According to scholars, the ancient Romans had already experienced these combinations, and the very name of this food would confirm it: the word liver, in fact, could derive from the Latin “ficatum”, because in a recipe of the time it was combined with figs.
Returning to the present, we can also prepare a tasty liver pate with which to season croutons or canapés for appetizers, or simple stews or look in the butcher shop for special preparations with this ingredient, such as sausages or liver mortadella (raw or cooked).
How to cook liver: cooking methods
Moving on to the technical aspects, after the preliminary operations we will move on to cooking the offal, choosing one of the many methods we have available – depending on the time and the result we want, since this meat base can be used to make second courses, but also appetizers and side dishes.

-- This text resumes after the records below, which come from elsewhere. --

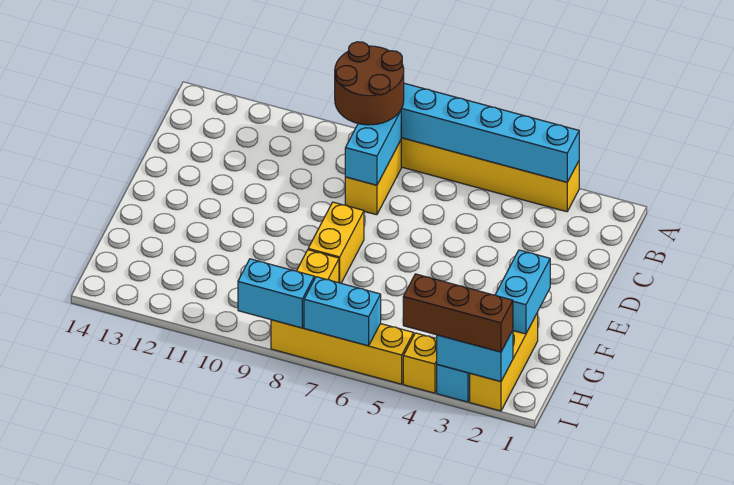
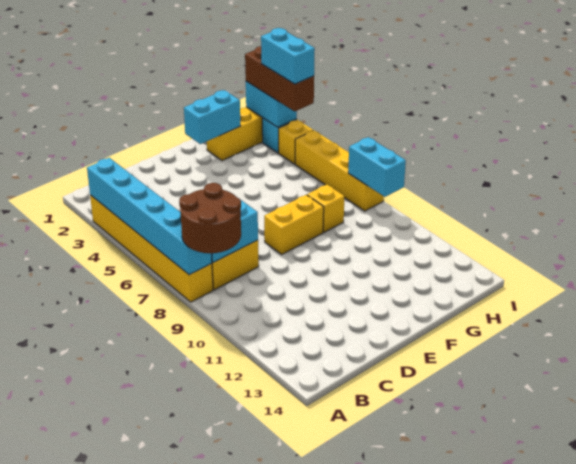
cyan brick I6:I7 level 2 -> cyan brick I3:I4 level 4

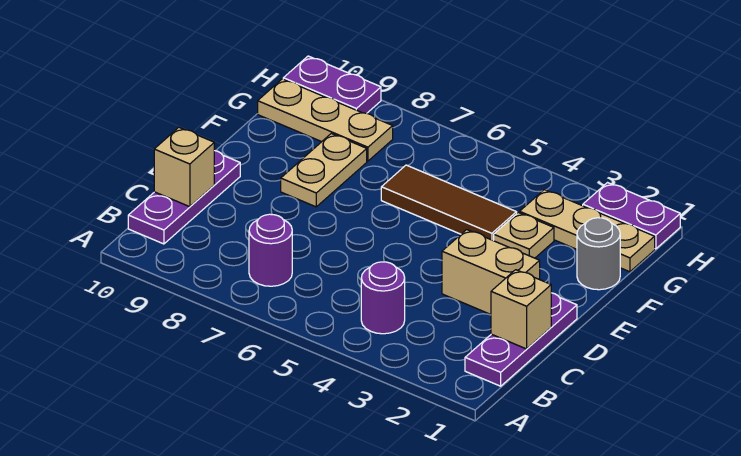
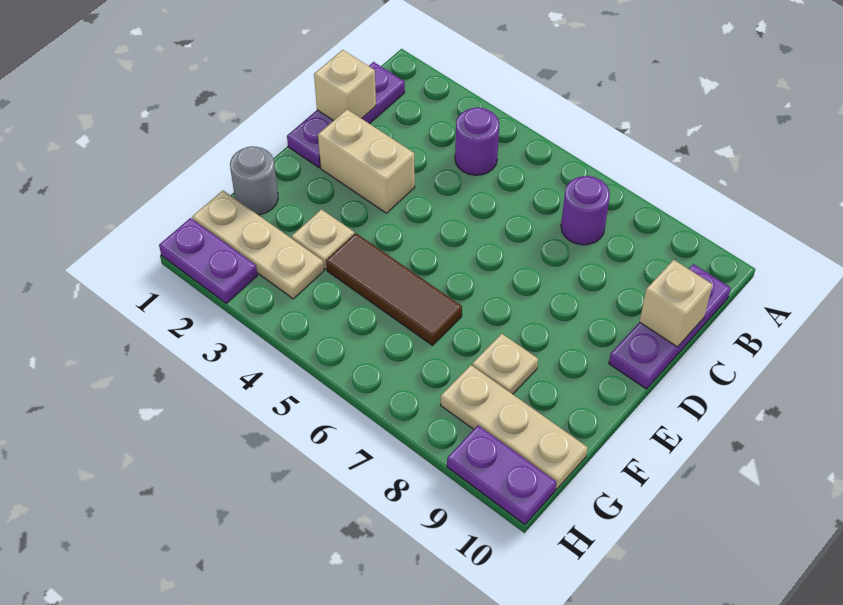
tan plate E8:F8 level 1 -> tan plate F8 level 1

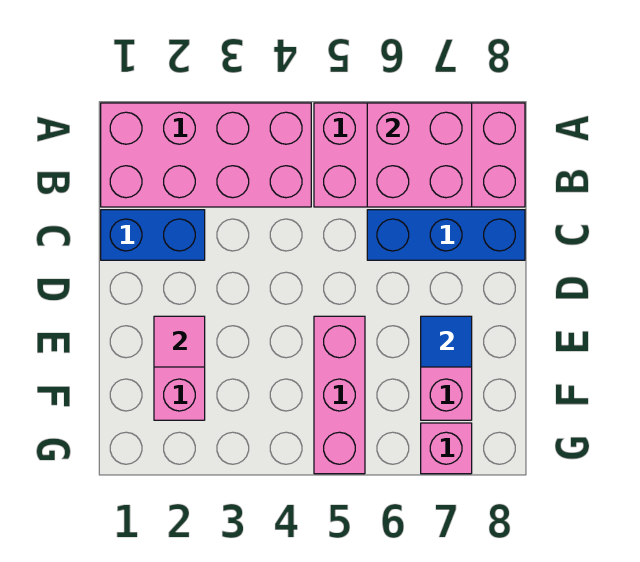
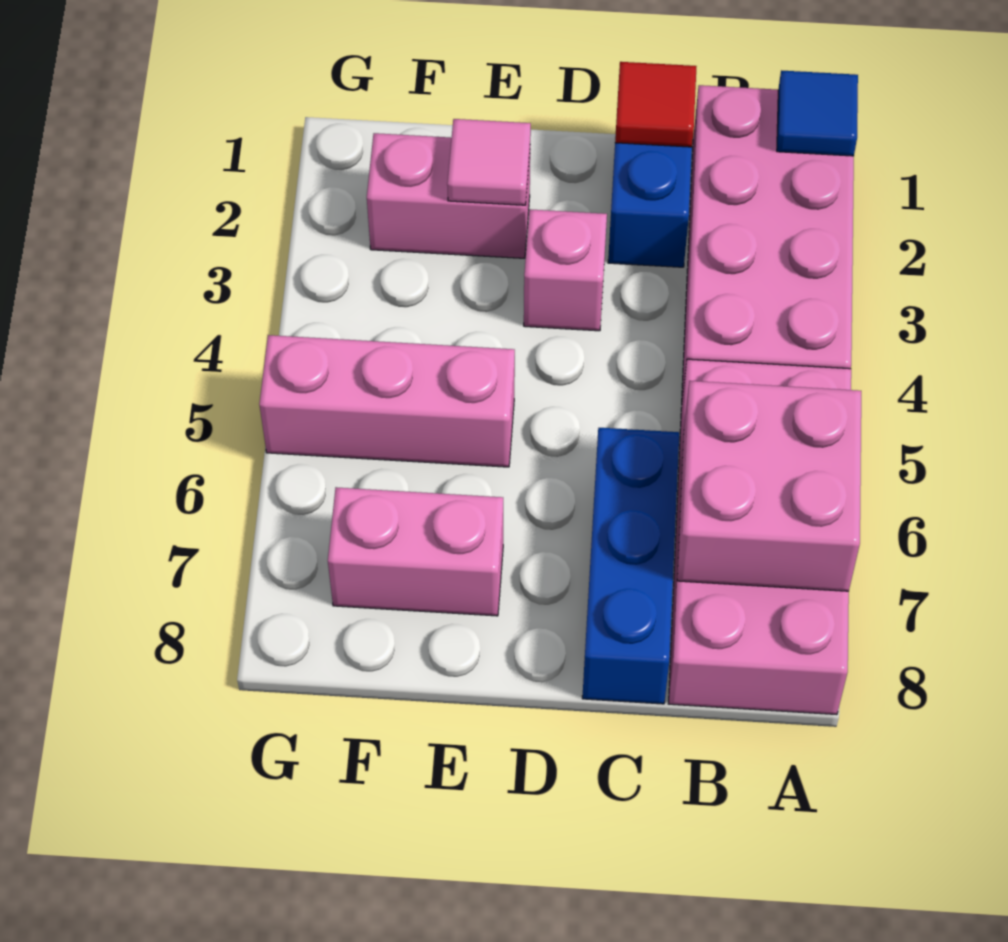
none -> red tile C1 level 2
blue tile E7 level 2 -> blue tile A1 level 2
pink brick G7 level 1 -> pink brick D3 level 1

The simplest and fastest solution is to prepare the liver cooked on the grill or grilled, having the foresight to use a piece of the liver not too fat or maybe a delicious pork liver sausage (as per tradition of Abruzzo cuisine). Equally quick and easy are the recipes of the grilled liver, but you need to marinate the meat in milk for about two hours before passing it over the fire.
Some types of liver, such as chicken, turkey, lamb and wild boar, are particularly suitable for cooking in a pan, to be accompanied with apples (especially wild boar) or to be revisited in a risotto that refers directly to the peasant tradition. Always in the pan, we can cook tempting liver rolls, wrapping thin slices of meat stuffed with bacon and stringy cheese.
The main recipes with liver
Among the various types of liver, the most consumed and appreciated is veal liver, with a much more delicate flavor than beef, from which it also differs for its lighter color.
Veal liver is the basic ingredient of various dishes of traditional Italian cuisine: among others, we remember the aforementioned Venetian liver (which is prepared with onions and white wine vinegar), the Vicenza liver (where meat and onions fade with white wine), the Florentine liver (cut into not too thin slices that are floured before cooking in a pan with extra virgin olive oil and sage for a creamier effect) and the Genoese liver (which is traditionally seasoned with the typical garlic sauce, a sort of ancestor of pesto alla genovese).
In addition, in Venetian gastronomy there is also another recipe with veal liver, a special pate that combines onions stewed in a pan and liver cut into thin slices, smoothies and then put to solidify before becoming an appetizer or delicious hunger breaker during the aperitif, spreading the mixture on slices of toast.
With chicken livers we can instead prepare the classic Piedmontese finanziera (which recovers various chicken offal, including ridges) and the typical Tuscan pate to be served on Florentine bread, while pork liver can also be cooked to make meatballs or croquettes.